Rick has been with Safeguard since 2011. During that time, he has led the system upgrades necessary to support Safeguard’s growth. In addition, Rick’s team has designed and implemented several innovative systems.

Prior to joining Safeguard, Rick was director of enterprise architecture at Revol Wireless, a privately held CDMA Wireless provider in Ohio and Indiana, and operated his own consulting firm providing services to the manufacturing, telecommunications, and energy sectors.


AVP, Technology Infrastructure and Cloud Services

Steve Machovina

Steve Machovina is the assistant vice president of technology infrastructure and cloud services for Safeguard. He is responsible for the overall management and design of Safeguard’s hybrid cloud infrastructure. He manages all technology engineering staff who support data centers, telecommunications, network, servers, storage, service monitoring, and disaster recovery.

Steve joined Safeguard in November 2013 as director of information technology operations.

Prior to joining Safeguard, Steve was vice president of information technology at Revol Wireless, a privately held wireless provider in Ohio and Indiana. He also held management positions with Northcoast PCS and Corecomm Communications, and spent nine years as a Coast Guard officer and pilot.

Steve holds a BBA in management information systems from Kent State University in Ohio and an MBA from Wayne State University in Michigan.


Assistant Vice president of Application Development

Steve Goberish

Steve Goberish, is the assistant vice president of application development for Safeguard.

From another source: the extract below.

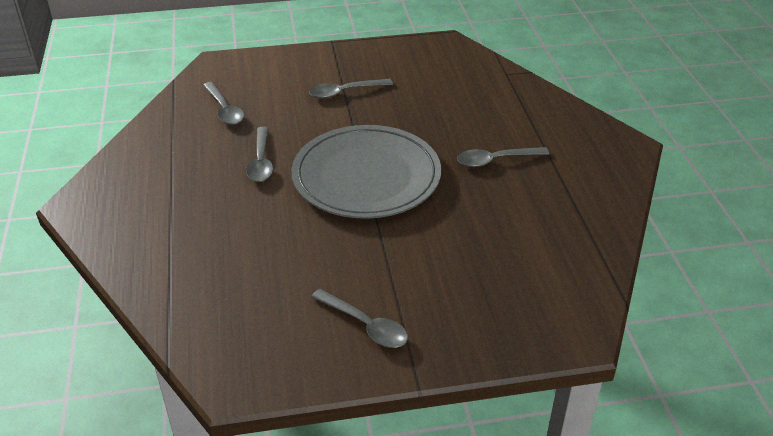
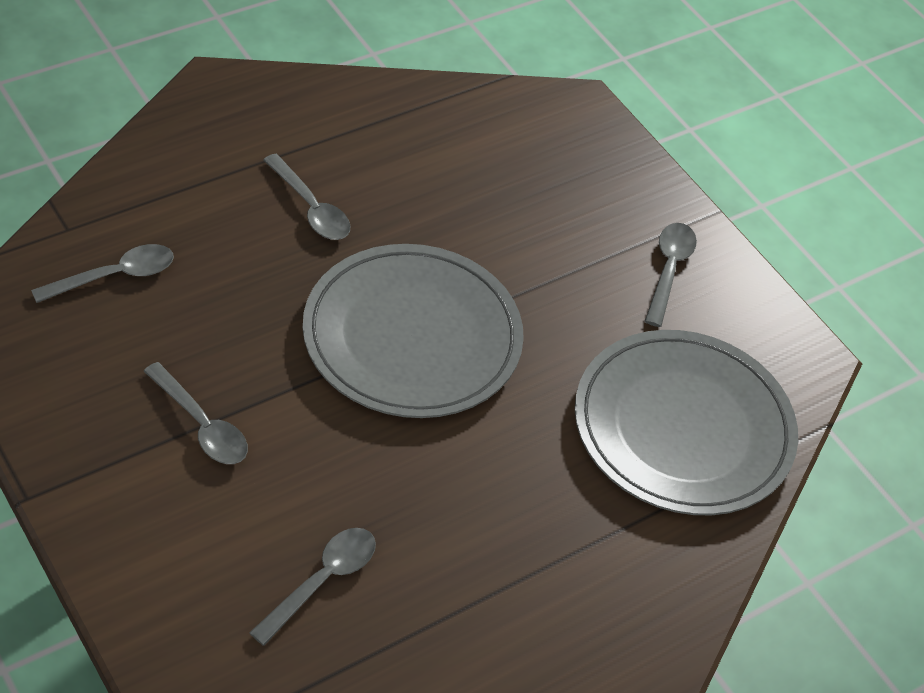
camera: 120 degrees left, 10 degrees up
(220, 279) = (683, 428): none -> grey plate
(261, 161) = (437, 473): grey spoon -> grey spoon (114, 276)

He is responsible for the maintenance and evolution of Safeguard’s vendor systems ensuring high-availability, security and scalability while advancing the vendor products’ capabilities and enhancing the vendor experience.

Prior to joining Safeguard, Steve was a senior technical architect and development manager at First American Title Insurance, a publicly held title insurance provider based in southern California, in addition to managing and developing applications in multiple sectors from insurance to VOIP.

Steve has a bachelor’s degree from Kent State University in Ohio.